Once installed on the target device, crypto-ransomware starts searching for files (commonly targeting files with specific extensions such as MS Office files and backup files) and encrypting them. Once finished, the ransomware will announce its presence on the victim device screen by showing a ransom note (see Figure 1) containing instructions to pay the ransom to regain access to hostage files. Most ransomware families request payment through Bitcoin cryptocurrencies, because it is extremely difficult to track payment through this method. 

Figure 1 – WannaCry ransomware note


Ransomware operators use various methods to infect victims with ransomware; the following are the main ransomware infection methods. 
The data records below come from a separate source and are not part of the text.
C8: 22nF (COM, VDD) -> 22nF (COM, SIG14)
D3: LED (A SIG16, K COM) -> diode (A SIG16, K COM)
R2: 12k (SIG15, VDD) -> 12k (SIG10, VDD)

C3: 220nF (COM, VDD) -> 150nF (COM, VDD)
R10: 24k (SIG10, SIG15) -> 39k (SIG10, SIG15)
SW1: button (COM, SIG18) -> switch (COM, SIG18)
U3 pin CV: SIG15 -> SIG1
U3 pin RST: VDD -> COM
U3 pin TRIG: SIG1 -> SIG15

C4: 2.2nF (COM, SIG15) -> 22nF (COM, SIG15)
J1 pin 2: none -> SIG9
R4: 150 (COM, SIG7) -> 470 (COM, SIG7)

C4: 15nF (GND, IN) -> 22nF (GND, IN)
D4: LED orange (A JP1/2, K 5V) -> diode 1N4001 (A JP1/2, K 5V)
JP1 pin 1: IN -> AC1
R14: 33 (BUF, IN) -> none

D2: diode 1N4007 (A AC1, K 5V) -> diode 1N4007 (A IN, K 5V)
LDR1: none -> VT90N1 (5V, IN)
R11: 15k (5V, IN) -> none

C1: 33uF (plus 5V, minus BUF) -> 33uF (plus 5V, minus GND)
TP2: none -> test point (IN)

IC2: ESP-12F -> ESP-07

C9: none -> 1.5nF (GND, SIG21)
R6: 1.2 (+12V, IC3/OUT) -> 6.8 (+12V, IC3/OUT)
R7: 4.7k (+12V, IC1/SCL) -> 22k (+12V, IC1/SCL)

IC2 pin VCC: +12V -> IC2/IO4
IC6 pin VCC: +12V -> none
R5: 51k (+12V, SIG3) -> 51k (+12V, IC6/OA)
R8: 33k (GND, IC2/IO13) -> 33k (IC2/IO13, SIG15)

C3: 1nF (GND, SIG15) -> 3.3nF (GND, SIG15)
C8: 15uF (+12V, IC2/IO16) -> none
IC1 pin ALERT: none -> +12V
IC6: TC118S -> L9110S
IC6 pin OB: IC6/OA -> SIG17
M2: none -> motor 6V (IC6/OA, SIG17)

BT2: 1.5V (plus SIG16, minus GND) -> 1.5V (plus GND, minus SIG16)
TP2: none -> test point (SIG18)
  1. Phishing email: Email service is still the primary vehicle used to infect victims with different malware types, especially ransomware. A recent report published by Verizon found that almost all malware arrived on computers via email: this was true in 94 percent of cases.
  2. Malvertising: Cybercriminals abuse legal online advertisement channels (e.g., Google Adsense) to infect victims with ransomware, by injecting malicious code that directs unaware internet users to a malicious website or a compromised server housing an exploit kit.
  3. Exploit kits: Cybercriminals direct unaware internet users to compromised websites hosting exploit kits using various methods (e.g., utilizing Malvertising). When the victim reaches the compromised site, an exploit kit will scan the victim’s computing device for vulnerabilities (e.g., unpatched operating system or outdated applications) and tries to exploit them to install the malicious software silently without user knowledge. 
  4. USB and Removable Media: This is an old-school attack technique. However, it still very effective in distributing malware. Once a victim inserts the compromised USB device into a device, it will install the malware automatically. Some malware types—like ransomware and worms—can propagate and infect all computers connected to the same network.  
  5. Office Macros: Malicious MS office documents –especially the one downloaded from the internet- can be exploited by cybercriminals to download and install ransomware on the victim’s device.  
  6. Pirated software: Pirated programs and software downloaded from the internet can be abused to conceal malware within it, which will install silently when the user executes the program’s original installer.  


The ransomware threat is occupying the media headlines these days and will continue in the future. Ransomware operators target all organization’s types and sizes. However, many studies conclude that small businesses are the preferred target because they spend less on cybersecurity software/hardware and staff training. Many of them are underestimating the danger of ransomware attacks. They think their small size makes them unattractive to ransomware operators; however, this is entirely wrong.